Özersay, Kıbrıs Türk ve Rum taraflarının rızası alınmadan yapılan bu görevlendirmenin müzakere sürecini kolaylaştırmayacağını, aksine mevcut açmazları derinleştireceğini söyledi.
“Bu Atama Tarafların Rızası Alınmadan Yapıldı”
Özersay, Hahn ve AB yetkilileriyle Kıbrıs Diyalog Forumu kapsamında gerçekleştirilen toplantıda eleştirilerini açıkça dile getirdiklerini belirtti.
“Bir uluslararası uyuşmazlığın taraflarının rızası alınmadan yapılan bu atama, temsilcinin işini daha da zorlaştıracaktır.” diyen Özersay, BM özel temsilcilerinin ise her zaman tarafların görüşü alınarak görevlendirildiğine dikkat çekti.
AB’nin kendi iç mekanizmaları için temsilci atayabileceğini ancak bunu müzakere dinamiklerini gözetmeden yapmasının doğru olmadığını vurguladı.
“AB’nin Sürece Dahil Olması Zorlukları Artırır”
Özersay, müzakere sürecini 50 yılı aşkın süredir yürüten ve yetkisi bulunan yapının Birleşmiş Milletler olduğunu hatırlatarak, AB’nin rolünün sınırlı olması gerektiğini ifade etti:
“Rum tarafı AB üyesiyken ve AB kurumlarında karar mekanizmalarında veto gücünü Türkiye’nin üyelik sürecini bloke edecek şekilde sık sık kullanıyorken, AB temsilcisinin siyasi anlamda sürece dahil olması mevcut sıkıntıları azaltmaz, daha da artırır.”

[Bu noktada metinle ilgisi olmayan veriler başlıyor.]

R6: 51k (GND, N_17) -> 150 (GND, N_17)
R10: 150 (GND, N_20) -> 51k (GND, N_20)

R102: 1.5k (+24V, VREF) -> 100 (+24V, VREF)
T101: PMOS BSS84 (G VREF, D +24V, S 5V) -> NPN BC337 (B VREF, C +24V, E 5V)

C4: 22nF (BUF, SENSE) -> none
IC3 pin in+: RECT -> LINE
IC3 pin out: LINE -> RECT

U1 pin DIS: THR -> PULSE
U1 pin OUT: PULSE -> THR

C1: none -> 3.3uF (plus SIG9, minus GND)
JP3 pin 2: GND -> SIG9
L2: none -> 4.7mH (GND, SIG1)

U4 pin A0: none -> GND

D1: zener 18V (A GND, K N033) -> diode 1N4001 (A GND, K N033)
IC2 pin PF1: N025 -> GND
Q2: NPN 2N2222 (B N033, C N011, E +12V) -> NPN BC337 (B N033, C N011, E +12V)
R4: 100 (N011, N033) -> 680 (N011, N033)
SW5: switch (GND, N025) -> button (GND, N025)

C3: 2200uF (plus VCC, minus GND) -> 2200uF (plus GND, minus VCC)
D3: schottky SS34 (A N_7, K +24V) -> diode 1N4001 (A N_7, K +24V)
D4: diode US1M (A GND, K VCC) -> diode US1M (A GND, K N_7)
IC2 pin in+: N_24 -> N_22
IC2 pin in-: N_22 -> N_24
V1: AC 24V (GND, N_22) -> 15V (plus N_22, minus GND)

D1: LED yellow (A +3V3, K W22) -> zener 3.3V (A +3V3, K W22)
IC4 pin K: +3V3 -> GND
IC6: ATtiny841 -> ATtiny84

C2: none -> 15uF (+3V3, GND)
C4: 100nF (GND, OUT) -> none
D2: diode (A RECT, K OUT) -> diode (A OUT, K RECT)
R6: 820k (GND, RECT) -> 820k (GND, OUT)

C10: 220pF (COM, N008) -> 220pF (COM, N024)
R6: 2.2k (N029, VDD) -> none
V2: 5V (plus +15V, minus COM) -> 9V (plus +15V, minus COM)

AB’nin ancak müzakere süreci başladıktan sonra, teknik düzeyde ve sınırlı bir çerçevede katkı koyabileceğini söyleyen Özersay, Kıbrıs Türk tarafının AB konusundaki temkinli yaklaşımının dikkate alınması gerektiğini belirtti.
“Kıbrıs Türklerinin Dışlanmasına İzin Veremeyiz”
Özersay, Rum tarafının AB dönem başkanlığı sırasında yaşanabilecek temsil sorunlarına da değindi. Avrupa Parlamentosu Başkanı’nın son Kıbrıs ziyaretinde Kıbrıslı Türklerle görüşmemesinin “nahoş bir görüntü” yarattığını ifade ederek, bu rahatsızlığı Hahn’a aktardıklarını söyledi.
“Görüşlerimizi Şeffaf Biçimde Kamuoyuyla Paylaşıyoruz”
Toplantıya, HP MYK üyesi Ahmet Tokatlıoğlu ile birlikte katıldıklarını belirten Özersay, AB’nin yaklaşımına dair endişelerini ve eleştirilerini açık biçimde ortaya koyduklarını vurguladı:
“Bu konuları kapalı kapılar ardında tutmak yerine, diplomatik teamüllere uygun şekilde şeffaf biçimde kamuoyuyla paylaşmayı tercih ediyoruz.”